Category: Teatro
Luis de la Paz - Diario Las Américas
Hay una tendencia a simplificar lo cotidiano. Los mensajes en las redes sociales a través de Facebook y sobre todo Twitter tienden a establecer una rápida y sucinta relación entre las personas donde prevalece el texto directo, sin matices y mucho menos descripciones. Esta forma ha incursionado también (pienso, a veces, que peligrosamente), en la literatura, con minirrelatos, minipoemas, microteatro y minipelículas.
Hay escritores que manejan muy bien la brevedad, integrándola a su obra como un estilo. El escritor Augusto Monterroso es particularmente célebre por su hiperbreve relato El dinosaurio: “Cuando despertó, el dinosaurio todavía estaba allí”. Se trata del más socorrido ejemplo de un exitoso microrrelato. Recientemente en una revista de creación artística de Miami, se leen varios cuentos verdaderamente breves. Son textos que en sentido general funcionan, pues logran transmitir un momento, una emoción, narrar más o menos una anécdota, con cierta eficacia. Sin embargo, en literatura, en ocasiones, se evidencia la falta de los recursos propios de la narrativa, los atributos de la prosa, que adornan y dan vuelo a un texto.
He pensado en esta literatura mini tras ver la minipelícula El vendedor de tornillos y observar el entusiasmo que ha despertado el proyecto Micro Teatro Miami, en el Centro Cultural Español.
El vendedor de tornillos.
Dirigida por el colombiano Andrés García Uribe, sobre un texto escrito, producido y protagonizado por el cubano Francisco Besada, la comedia intenta “fomentar el cine en Miami”, de acuerdo con Besada. El filme de 15 minutos de duración, describe las andanzas de Wilfredo Cruz, un hombre que ante la amenaza de ser despedido de su trabajo le ofrece un reto a su jefe. Éste le pide que venda 500 tornillos industriales a lo largo del día. El resto son las peripecias del personaje para lograr su meta, la cual consigue de una manera bastante ingeniosa sobrepasando sus propias expectativas.
Producida por Kabeza de Ratón, a un costo de 200 dólares, el proyecto se propone filmar varias minipelículas, para ensamblarlas finalmente en un largometraje. La próxima será Miramar, la compradora compulsiva. En esencia los realizadores se proponen abarcar diferentes situaciones entorno a la crisis económica, y explorar la reacción de los individuos ante esa realidad, algo que en El vendedor de tornillos se consigue.

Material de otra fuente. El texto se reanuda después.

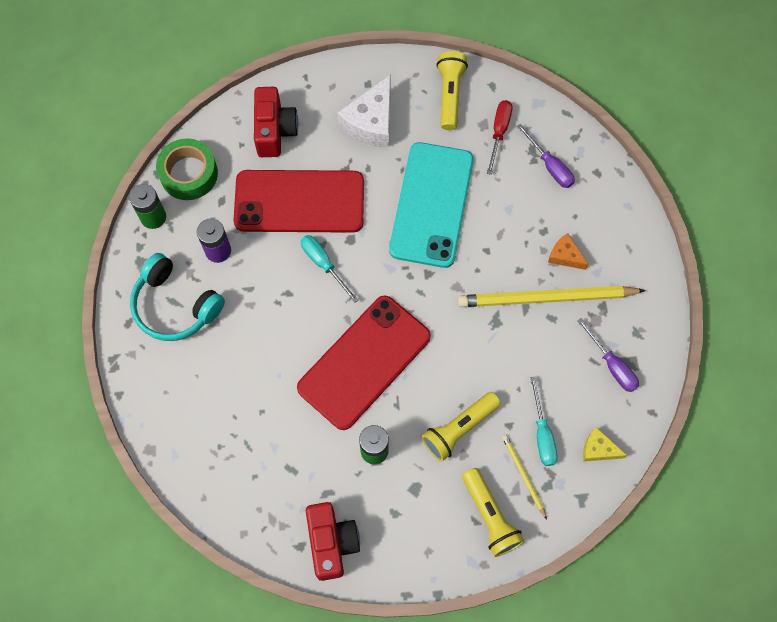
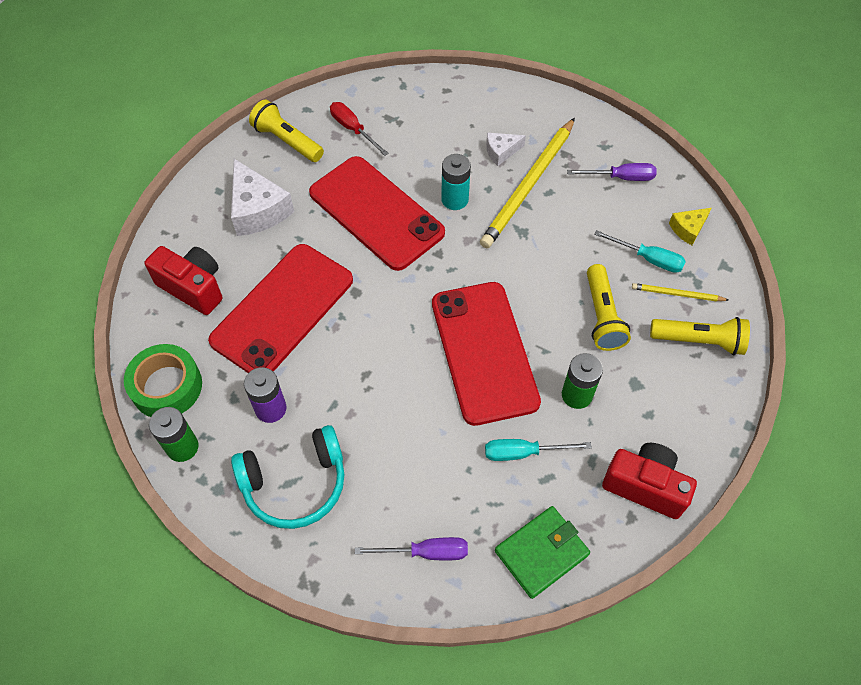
camera: 55 degrees left, 10 degrees down
(232, 499) = (541, 553): none -> green wallet
(324, 264) = (362, 327): turquoise screwdriver -> turquoise screwdriver (523, 452)
(432, 205) = (376, 213): turquoise phone -> red phone
(488, 252) = (454, 199): none -> turquoise battery
(550, 166) = (413, 115): purple screwdriver -> purple screwdriver (426, 552)
(565, 256) = (501, 152): orange cheese -> white cheese

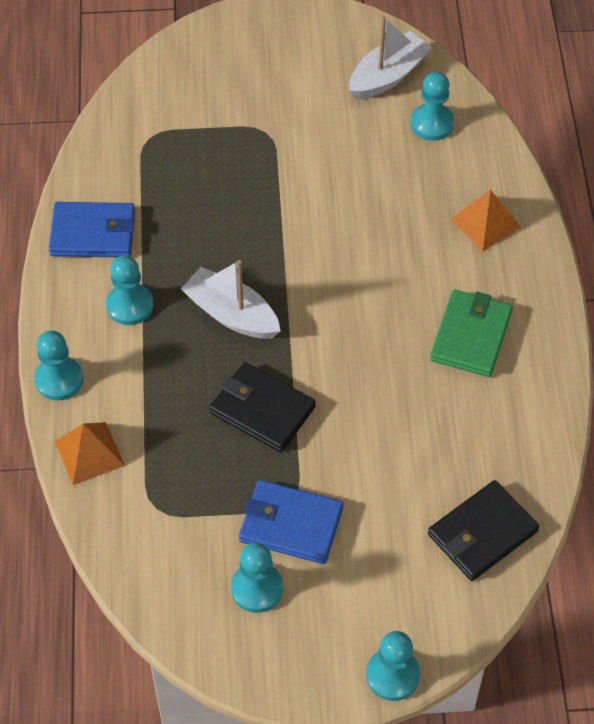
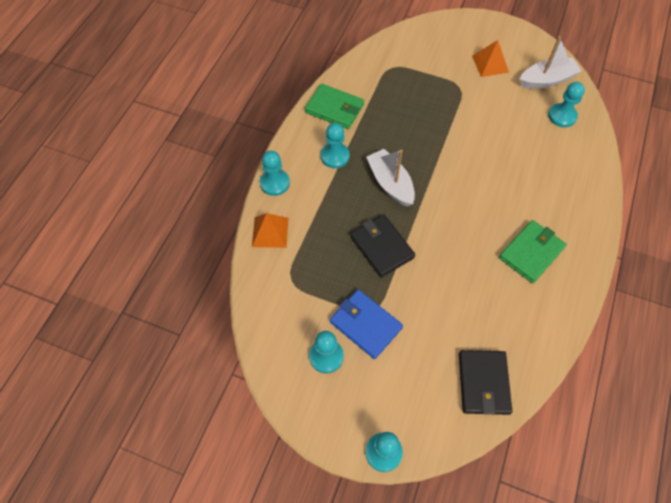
camera: 25 degrees right, 5 degrees up
(93, 233) = (334, 108): blue wallet -> green wallet
(482, 533) = (483, 383): black wallet -> black wallet turned 75 degrees counterclockwise
(485, 223) = (570, 187): orange pyramid -> orange pyramid (490, 64)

Filmada con recursos limitados, el hábil montaje, le imprime cierto ritmo, lográndose una simpática e ingeniosa historia, Sin embargo, faltan una serie de paréntesis que ayuden a entender y armar la película con más rigor. Pienso, que la propia idea de la brevedad, de exponer directa y tajantemente la realidad de la venta de los tornillos, hace que se pierdan situaciones que perfilen a los personajes y sus realidades.